Second year students from the Notre Dame Medical School have recently returned from their Kimberley placement brimming with stories and experiences.
This year, 93 students headed north with the school’s Domain Chair of Population and Preventative Health, Prof Donna Mak, the architect of the program, as well as the support of Rural Health West.
Unlike clinical placements in the later years of the medical training, these students trek thousands of kilometres from Perth to understand something of the joys and challenges of life in some of the state’s most remote communities.
Students are billeted across the Kimberley and are mentored by host families.
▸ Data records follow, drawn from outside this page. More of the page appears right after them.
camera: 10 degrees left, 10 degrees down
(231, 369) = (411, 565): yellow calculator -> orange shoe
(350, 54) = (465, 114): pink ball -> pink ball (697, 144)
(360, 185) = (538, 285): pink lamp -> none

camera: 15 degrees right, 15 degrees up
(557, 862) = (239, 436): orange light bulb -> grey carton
They can find themselves wrangling cattle, children, and everything in between.
This year, Derby resident Sara Hennessy showed a group of students how to catch and handle mud crabs, while students who attended the Djugerari school discovered that a guitar and a song can work wonders. For another group of students at Fitzroy Crossing, lending a final hand in the relocation of human remains, disturbed by the 2017 flooding of the Fitzroy River, gave them deep insight into the lives and culture of the Fitzroy community.
All the time, they listened to what residents of the region had to say about their lives and their health.
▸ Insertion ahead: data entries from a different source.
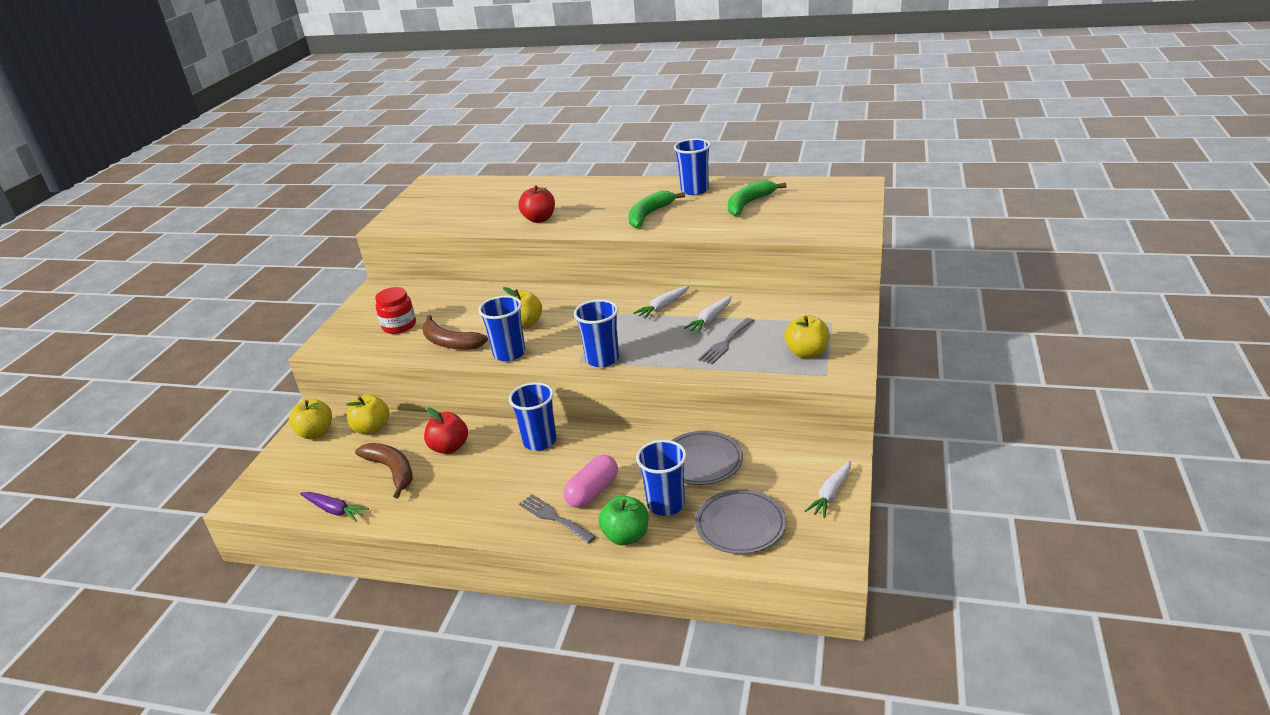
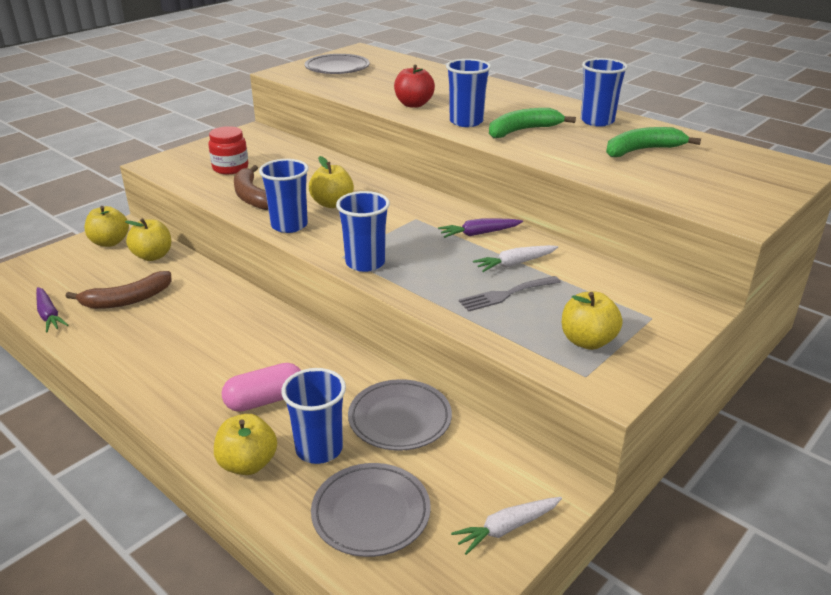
camera: 25 degrees right, 0 degrees up
(392, 471) = (127, 300): brown banana -> brown banana turned 75 degrees clockwise
(432, 206) = (337, 68): none -> grey plate
(449, 447) = (192, 299): red apple -> none
(540, 441) = (271, 327): blue cup -> blue cup (466, 122)
(554, 517) = (205, 409): grey fork -> none
(626, 536) = (248, 464): green apple -> yellow apple
(663, 307) = (479, 233): white carrot -> purple carrot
Donna said that this was the biggest lesson to learn.
“It’s learning firsthand what it is like to live in this land. It gives students a sense of their own strengths and the strengths of the people who they have lived and worked alongside for eight days,” she said.
“It’s all about context. We can teach the science of medicine but students need to be exposed and start thinking about the art of medicine. To develop an understanding of the social determinants of health, you first have to walk in someone else’s shoes. To discover how to treat certain populations, you need to listen to what they want from their health professionals.”
“It is a different way of teaching. Before students begin their clinical journey and learn how to work in these settings, I strongly believe that students need to learn how to live in these settings.”
Ultimately the program aims to encourage recruitment and retention of doctors in these remote WA locations but even for those who decide to stay in the city to practice, an understanding of the emotional toll and the logistics of receiving healthcare far from home and family informs a doctor’s practice for the rest of their career.